Documented in estimate_lucid

#' @title Fit LUCID models with one or multiple omics layers
#' @description EM algorithm to estimate LUCID with one or multiple omics layers
#' @param lucid_model Specifying LUCID model, "early" for early integration, "parallel" for lucid in parallel,
#' "serial" for lucid in serial
#' @param G an N by P matrix representing exposures
#' @param Z Omics data, if "early", an N by M matrix; If "parallel", a list, each element i is a matrix with N rows and P_i features;
#' If "serial", a list, each element i is a matrix with N rows and p_i features or a list with two or more matrices with N rows and a certain number of features
#' @param Y a length N vector
#' @param CoG an N by V matrix representing covariates to be adjusted for G -> X
#' @param CoY an N by K matrix representing covariates to be adjusted for X -> Y
#' @param K Number of latent clusters.
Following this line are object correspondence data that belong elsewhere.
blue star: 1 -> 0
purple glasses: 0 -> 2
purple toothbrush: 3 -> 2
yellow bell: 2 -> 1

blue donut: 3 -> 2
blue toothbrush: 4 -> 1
If "early", an integer greater or equal to 2; If "parallel", an integer vector, same length as Z, with each element being an integer greater or equal to 2;
#' If "serial", a list, each element is either an integer like that for "early" or an list of integers like that for "parallel", same length as Z
#' @param init_omic.data.model a vector of strings specifies the geometric model of omics
#' data. If NULL, See more in ?mclust::mclustModelNames
#' @param useY logical, if TRUE, EM algorithm fits a supervised LUCID; otherwise
#' unsupervised LUCID.
#' @param tol stopping criterion for the EM algorithm
#' @param max_itr Maximum iterations of the EM algorithm. If the EM algorithm iterates
#' more than max_itr without converging, the EM algorithm is forced to stop.
#' @param max_tot.itr Max number of total iterations for \code{estimate_lucid} function.
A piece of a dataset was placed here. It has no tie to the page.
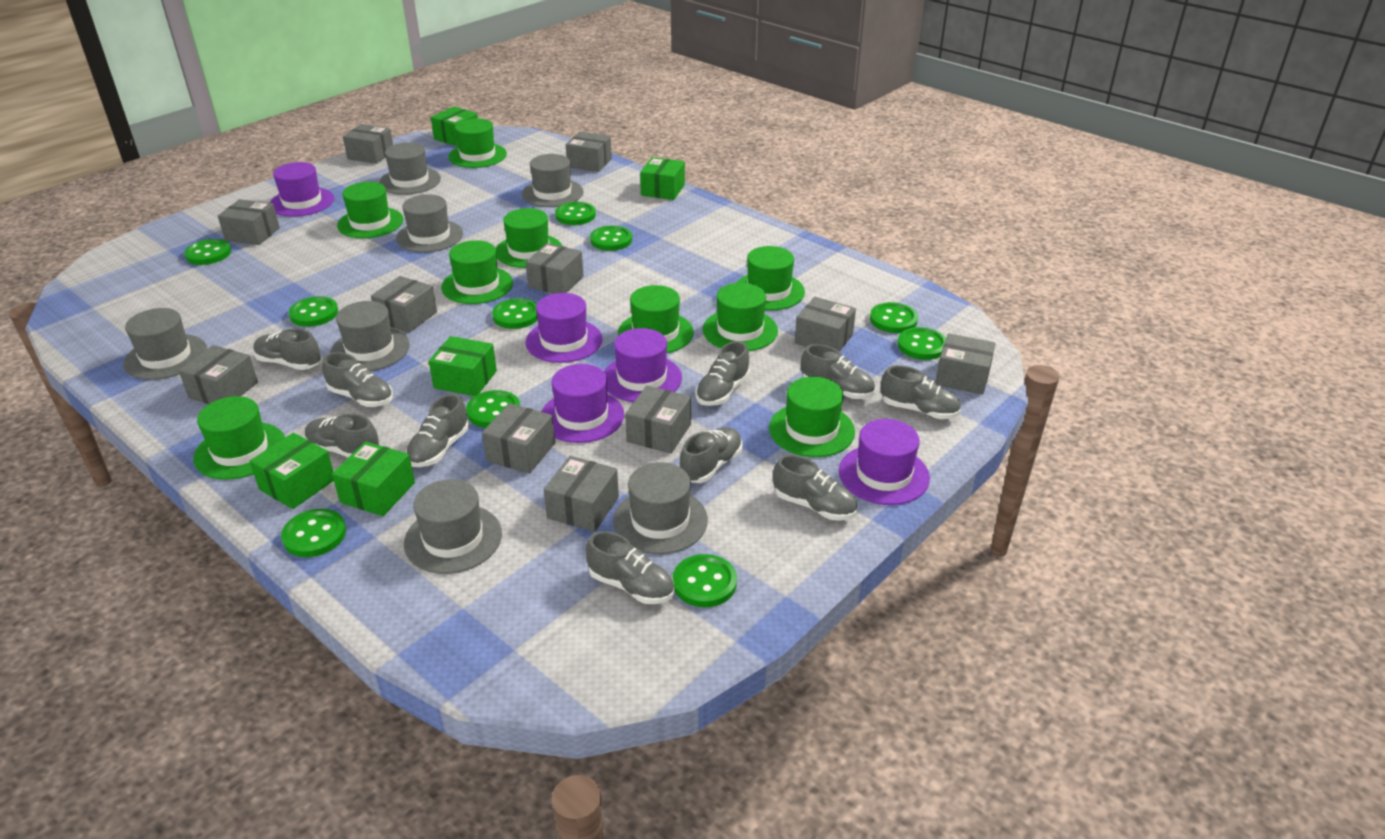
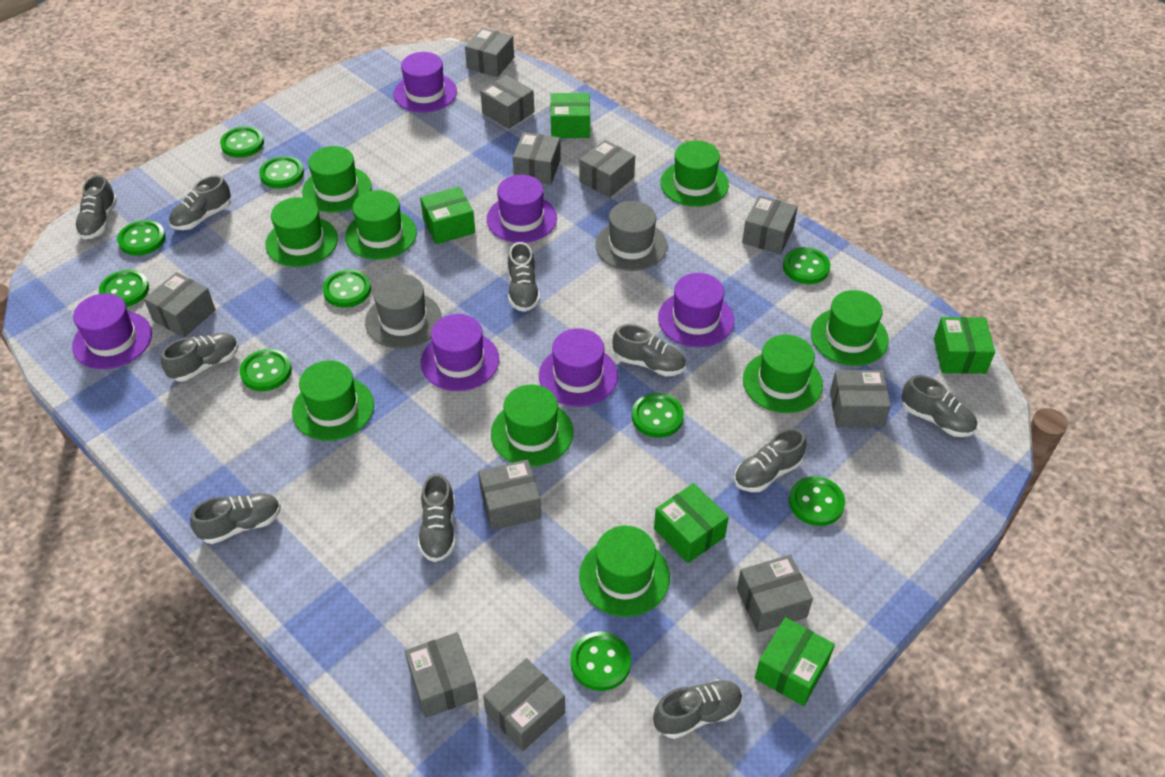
grey hat: 7 -> 2
purple hat: 5 -> 6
#' \code{estimate_lucid} may conduct EM algorithm for multiple times if the algorithm
#' fails to converge.
#' @param Rho_G A scalar. This parameter is the LASSO penalty to regularize
#' exposure coefficients in the G-to-X model. \code{CoG} adjustment covariates
#' are included unpenalized. If user wants to tune the penalty, use the wrapper
#' function \code{lucid}. Penalty tuning is supported for "early" and
#' "parallel". For "serial", only scalar penalty inputs are supported.
#' @param Rho_Z_Mu A scalar. This parameter is the LASSO penalty to
#' regularize cluster-specific means for omics data (Z). If user wants to tune the
#' penalty, use the wrapper function \code{lucid}. Penalty tuning is supported
#' for "early" and "parallel". For "serial", only scalar penalty inputs are
#' supported.
#' @param Rho_Z_Cov A scalar. This parameter is the graphical LASSO
#' penalty to estimate sparse cluster-specific variance-covariance matrices for omics
#' data (Z). If user wants to tune the penalty, use the wrapper function \code{lucid}.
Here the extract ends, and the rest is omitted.